Hausman Test - different results FE and RE model

Louisa Krekel

Join Date: Jul 2015

Posts: 33
#1

Hausman Test - different results FE and RE model

20 Aug 2015, 01:59

Hi everyone,

I investigate the effect of advertising bans on tobacco consumption, thus my dependent variable is tobacco consumption (logcons) and my explanatory variables are advertising ban dummies (weak, limited and comprehensive – only including limited “lim” and comprehensive “comp” due to multicollinearity). My control variables are price (logprice), income (loggdp) and unemployment rate (logunemp).
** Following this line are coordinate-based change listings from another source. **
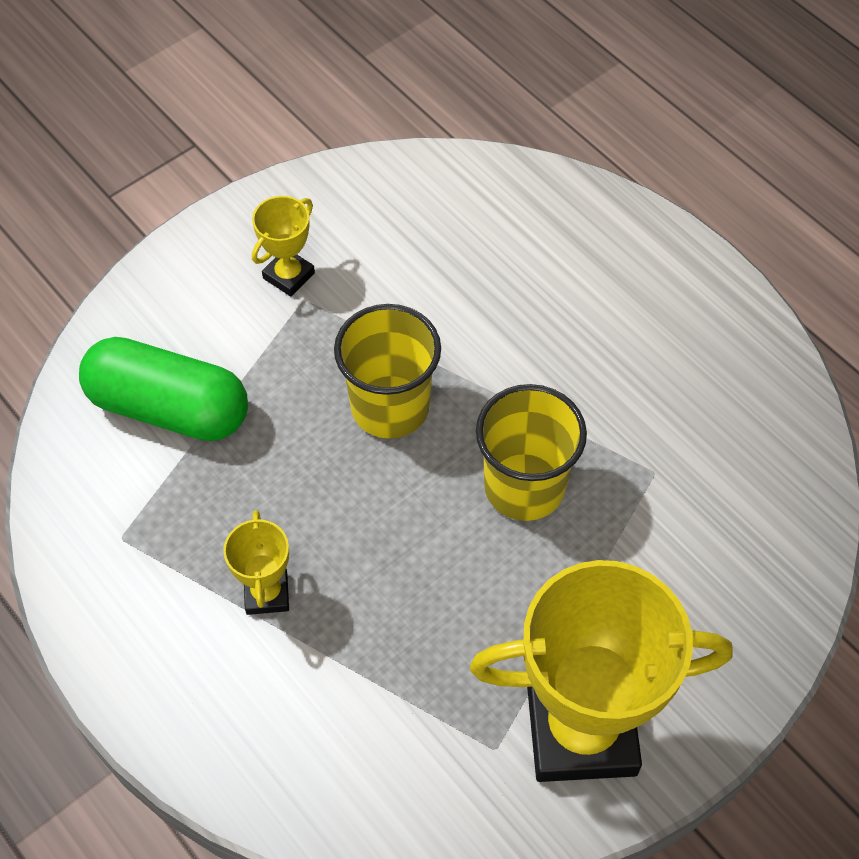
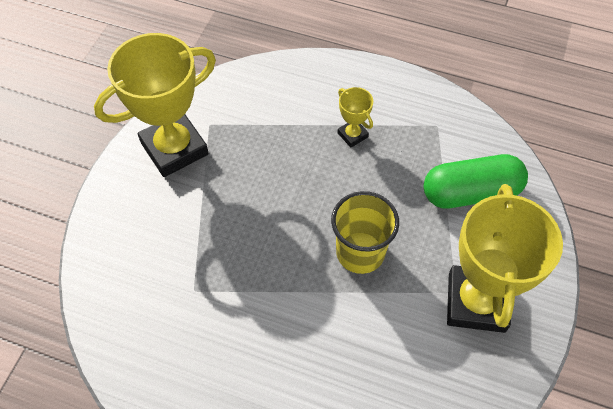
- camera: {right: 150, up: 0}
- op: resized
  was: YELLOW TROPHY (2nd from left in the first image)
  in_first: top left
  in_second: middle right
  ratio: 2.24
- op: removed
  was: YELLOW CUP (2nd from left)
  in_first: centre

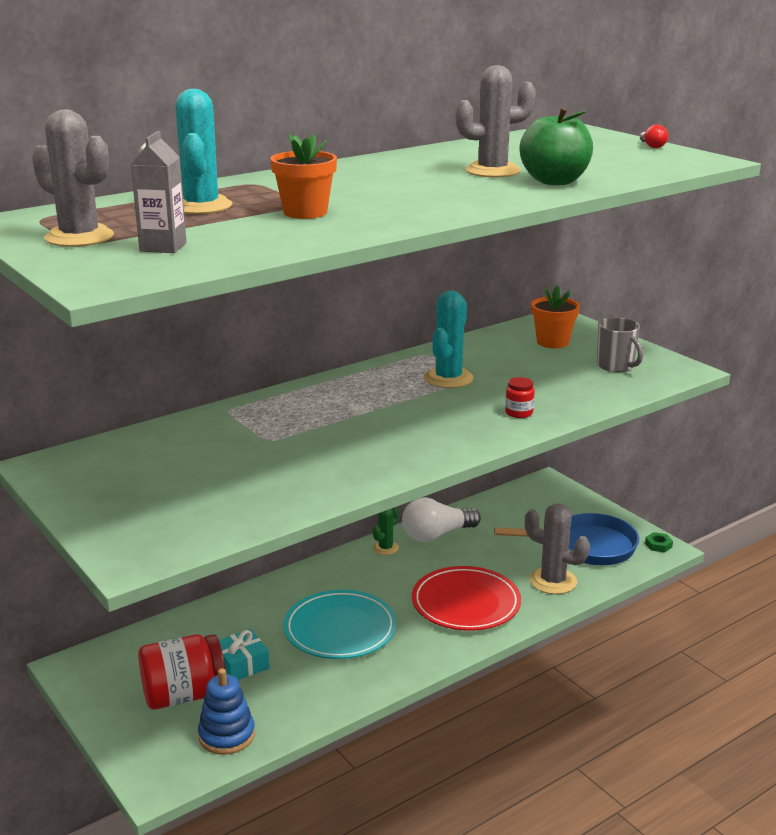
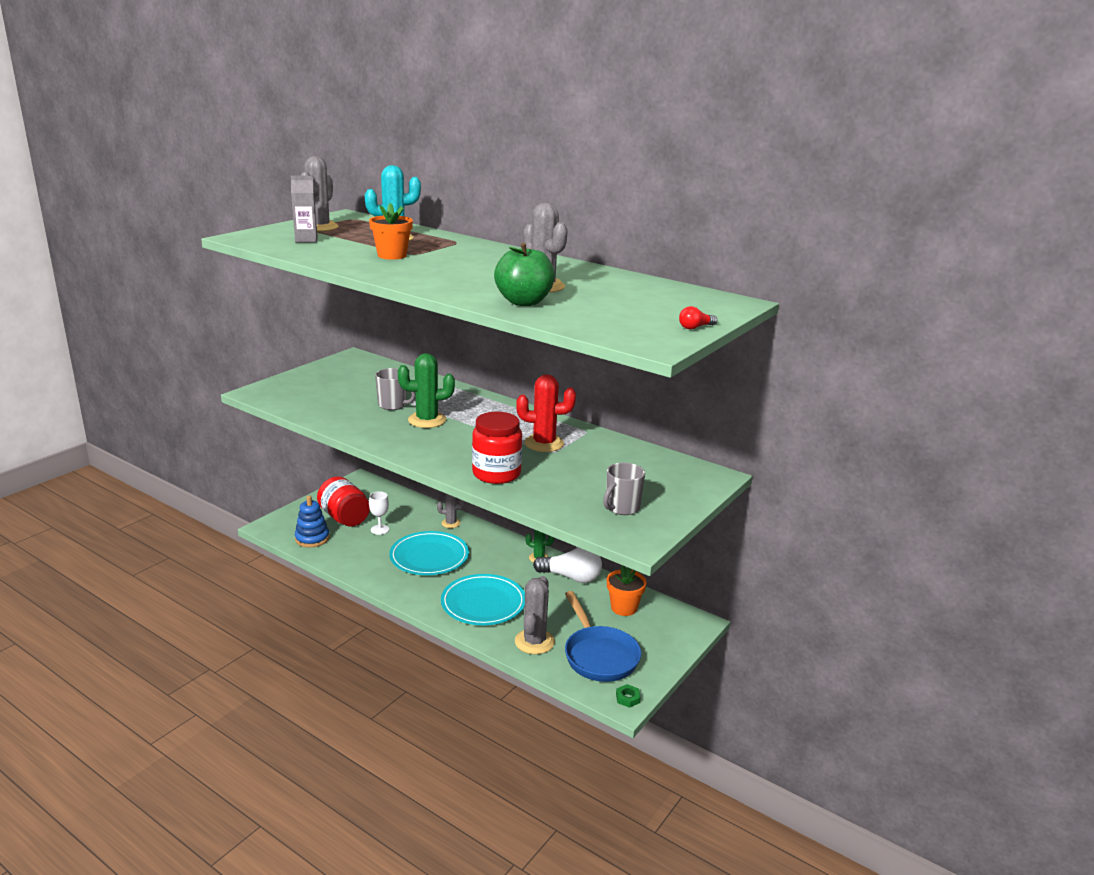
- camera: {right: 70, up: 0}
- op: replaced
  was: TURQUOISE GIFT
  now: WHITE GOBLET
  in_first: bottom left
  in_second: centre
- op: turned
  was: WHITE LIGHT BULB
  in_first: centre
  in_second: centre
  clockwise: 150
- op: recoloured
  was: RED PLATE
  now: TURQUOISE PLATE (2nd from left)
  in_first: bottom centre
  in_second: bottom centre
- op: recoloured
  was: TURQUOISE CACTUS (2nd from left)
  now: RED CACTUS
  in_first: centre
  in_second: centre
- op: resized
  was: RED JAR (2nd from left)
  in_first: middle right
  in_second: centre
  ratio: 2.16
- op: moved
  was: ORANGE FLOWER POT (2nd from left)
  in_first: middle right
  in_second: bottom centre
- op: added
  now: GREY MUG (1st from left)
  in_second: centre
- op: added
  now: GREEN CACTUS (1st from left)
  in_second: centre
- op: added
  now: GREY CACTUS (2nd from left)
  in_second: centre

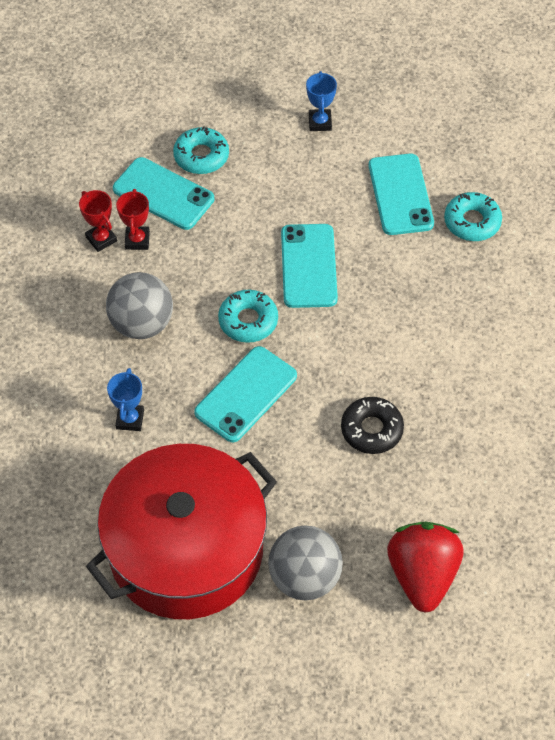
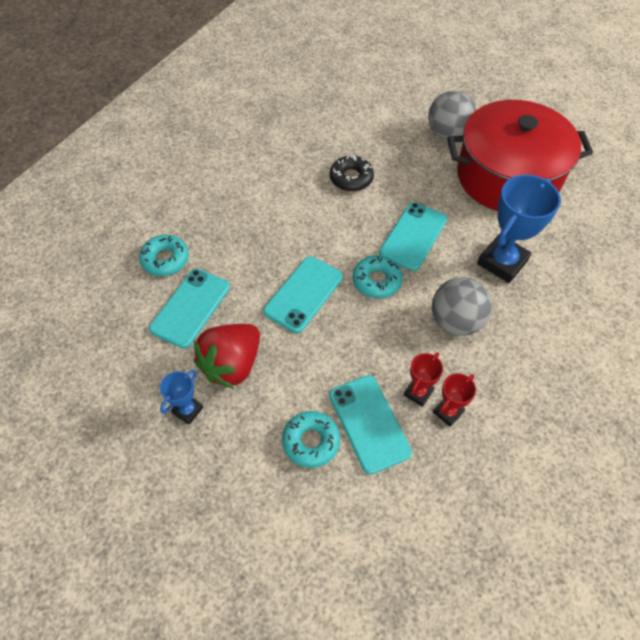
- camera: {right: -145, up: 0}
- op: turned
  was: RED TROPHY (1st from left in the first image)
  in_first: top left
  in_second: middle right
  clockwise: 45
- op: resized
  was: BLUE TROPHY (1st from left in the first image)
  in_first: middle left
  in_second: middle right
  ratio: 1.94
- op: turned
  was: TURQUOISE PHONE (2nd from left in the first image)
  in_first: centre
  in_second: centre
  clockwise: -45
- op: moved
  was: RED STRAWBERRY
  in_first: bottom right
  in_second: centre

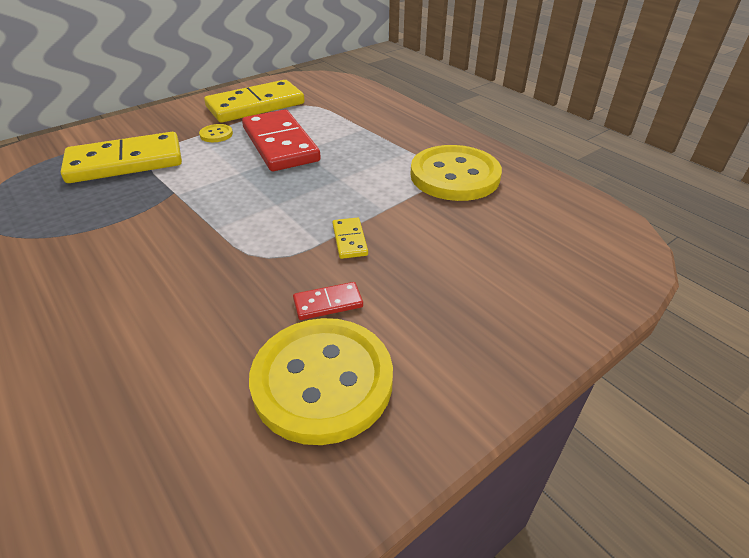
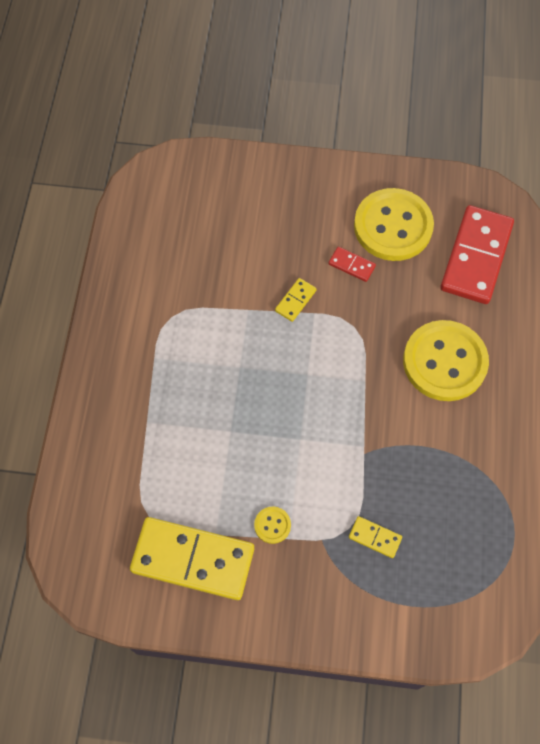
- camera: {right: -135, up: 25}
- op: resized
  was: YELLOW DOMINO (1st from left in the first image)
  in_first: top left
  in_second: bottom right
  ratio: 0.43
- op: moved
  was: RED DOMINO (1st from left in the first image)
  now: RED DOMINO (2nd from left)
  in_first: top centre
  in_second: middle right
- op: moved
  was: YELLOW BUTTON (3rd from left)
  in_first: top centre
  in_second: middle right

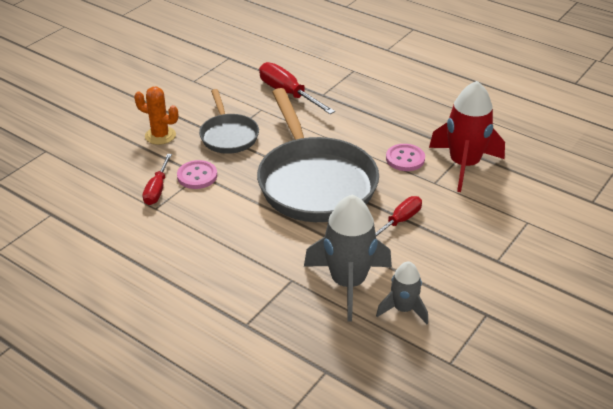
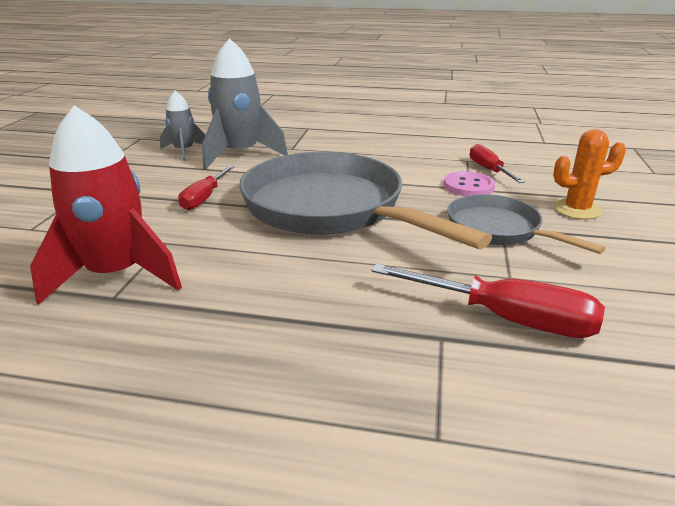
- camera: {right: 155, up: -10}
- op: removed
  was: PINK BUTTON (2nd from left)
  in_first: centre

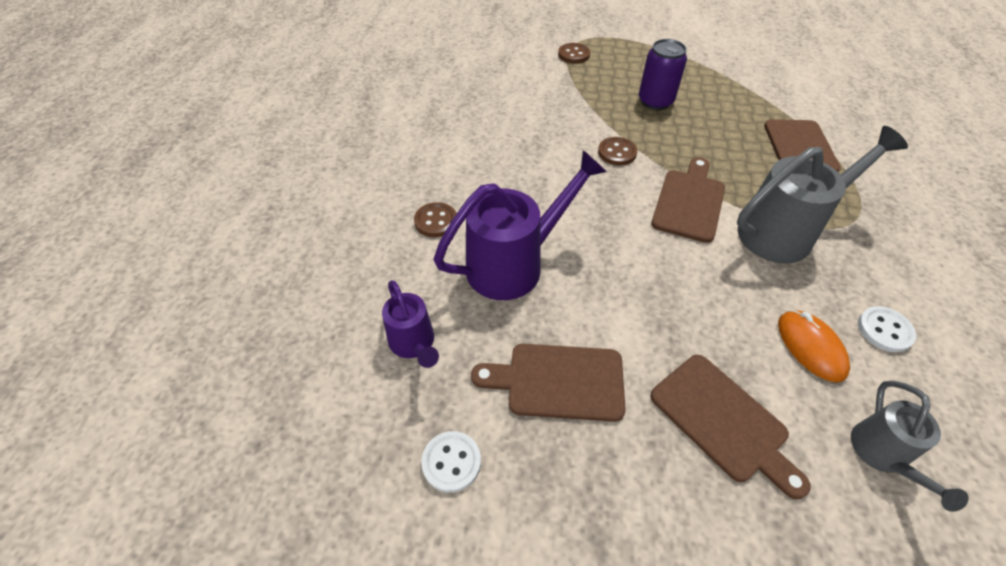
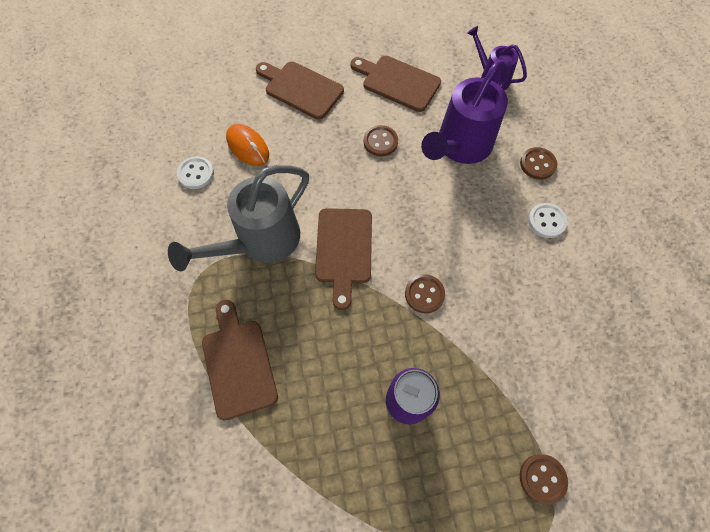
- camera: {right: 160, up: 15}
- op: moved
  was: WHITE BUTTON (1st from left in the first image)
  now: WHITE BUTTON (2nd from left)
  in_first: bottom centre
  in_second: middle right
- op: turned
  was: BROWN CUTTING BOARD (1st from left in the first image)
  in_first: bottom centre
  in_second: top centre
  clockwise: -135
- op: removed
  was: GREY WATERING CAN (2nd from left)
  in_first: bottom right
- op: added
  now: BROWN BUTTON (1st from left)
  in_second: top centre

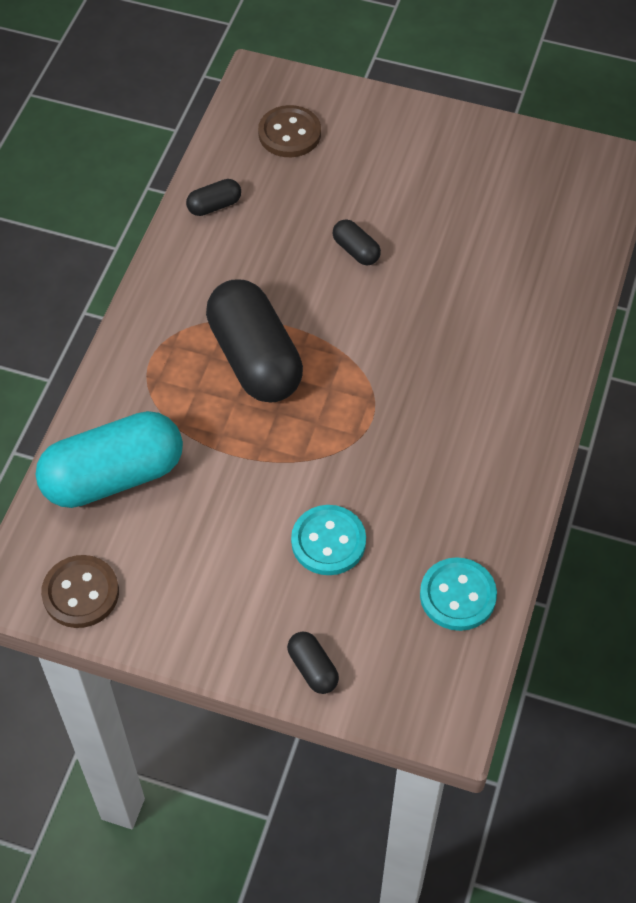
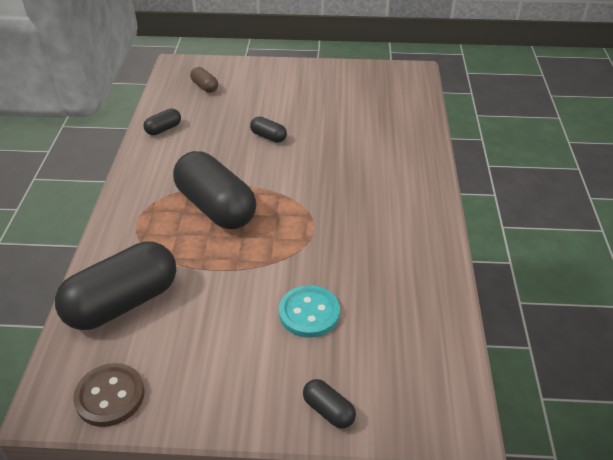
- camera: {right: -15, up: -15}
- op: recoloured
  was: TURQUOISE CAPSULE
  now: BLACK CAPSULE (1st from left)
  in_first: middle left
  in_second: middle left
- op: replaced
  was: BROWN BUTTON (2nd from left)
  now: BROWN CAPSULE
  in_first: top centre
  in_second: top left
- op: removed
  was: TURQUOISE BUTTON (2nd from left)
  in_first: middle right

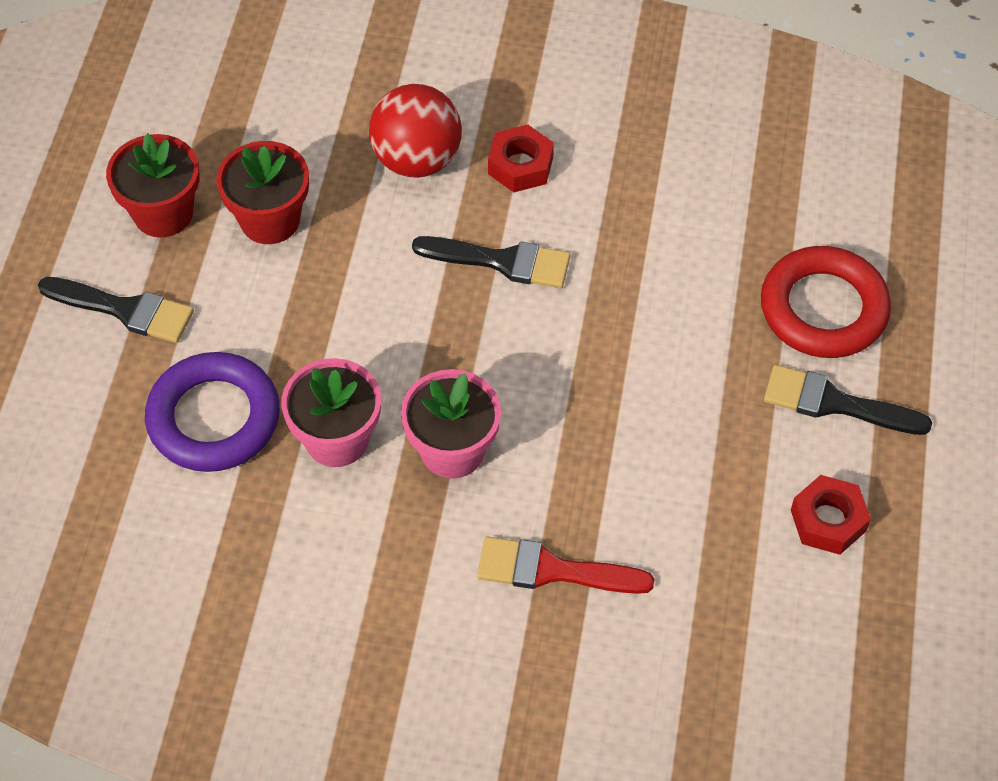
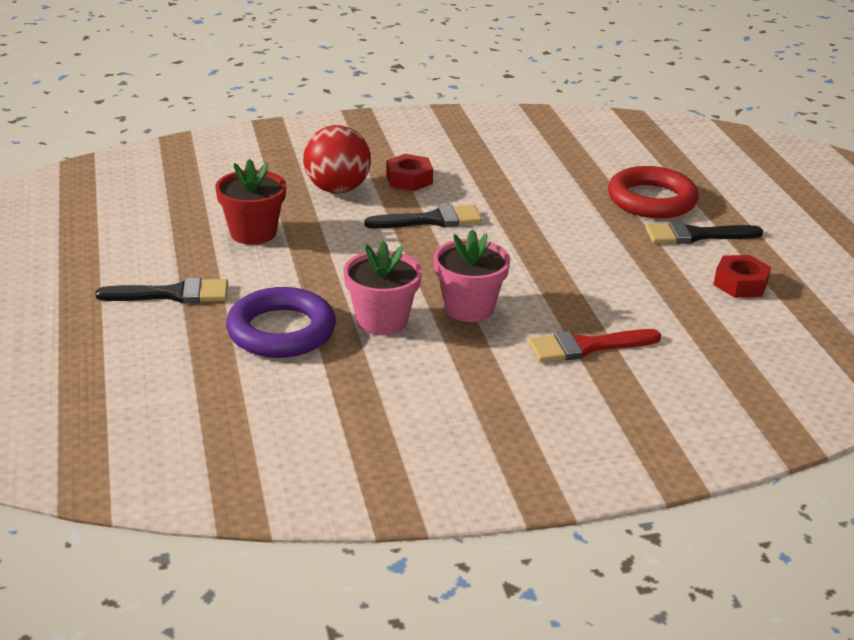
- camera: {right: -25, up: -25}
- op: removed
  was: RED FLOWER POT (1st from left)
  in_first: top left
I’m estimating the model using a FE model and a RE model, but I have difficulties deciding which model might be better
When including all variables in the model the hausman test suggests using a FE model

. *test FE vs RE - Hausmann Test
. quietly xtreg logcons logprice logunemp loggdp lim compr, fe

. est store fixed

. quietly xtreg logcons logprice logunemp loggdp lim compr, re

. est store random

. hausman fixed random, sigmamore

---- Coefficients ----
| (b) (B) (b-B) sqrt(diag(V_b-V_B))
| fixed random Difference S.E.
-------------+----------------------------------------------------------------
logprice | -.2793116 -.292519 .0132073 .0050106
logunemp | -.0708074 -.0643395 -.0064679 .0021851
loggdp | -.4403702 -.3967151 -.0436551 .0137747
lim | .0201361 .0147369 .0053992 .0020572
compr | -.0198701 -.0286352 .0087651 .0034372
------------------------------------------------------------------------------
b = consistent under Ho and Ha; obtained from xtreg
B = inconsistent under Ha, efficient under Ho; obtained from xtreg

Test: Ho: difference in coefficients not systematic

chi2(5) = (b-B)'[(V_b-V_B)^(-1)](b-B)
= 12.57
Prob>chi2 = 0.0278

But when only using the ban variables “lim” and “compr” and the control variable “logprice” as the other variables are not significant in either model the hausman test suggests going with RE model

. *test FE vs RE - Hausmann Test (without unemployment and gdp)
. quietly xtreg logcons logprice lim compr, fe

. est store fixed

. quietly xtreg logcons logprice lim compr, re

. est store random

. hausman fixed random, sigmamore

---- Coefficients ----
| (b) (B) (b-B) sqrt(diag(V_b-V_B))
| fixed random Difference S.E.
-------------+----------------------------------------------------------------
logprice | -.4344597 -.4327692 -.0016904 .0019615
lim | -.0238279 -.0242847 .0004567 .0010905
compr | -.0999757 -.0999975 .0000218 .0016702
------------------------------------------------------------------------------
b = consistent under Ho and Ha; obtained from xtreg
B = inconsistent under Ha, efficient under Ho; obtained from xtreg

Test: Ho: difference in coefficients not systematic

chi2(3) = (b-B)'[(V_b-V_B)^(-1)](b-B)
= 0.93
Prob>chi2 = 0.8179

.
end of do-file

I would really appreciate any commets or help on this topic. I know that the hausman test is only valid under homoskedasticity and cannot include time fixed effects (which I included in both models and are significant).
Is there another test which might be more appropriate? Could it be reasonable going with a RE model?
I think that the model suffers from omitted variable bias as I cannot include a variable like "attitude towards helath" , "public image of smoking" or "social acceptance" which might be the main drivers in that model . But all of these unobserved variables change across time and thus a FE model is not much of a great help. Or am I wrong?

Thanks a lot

Best regards
Louisa
Tags: None
Eric de Souza

Join Date: Mar 2014

Posts: 587
#2

20 Aug 2015, 02:57

Type -ssc describe xtoverid- is Stata to get a description of a test that can also be used with robust and cluster options
You can then install it with -ssc install xtoverid-
Then -help xtoverid-
Comment
Louisa Krekel

Join Date: Jul 2015

Posts: 33
#3

20 Aug 2015, 03:09

Thanks a lot, Eric!

I did use the xtoverid command after the RE model.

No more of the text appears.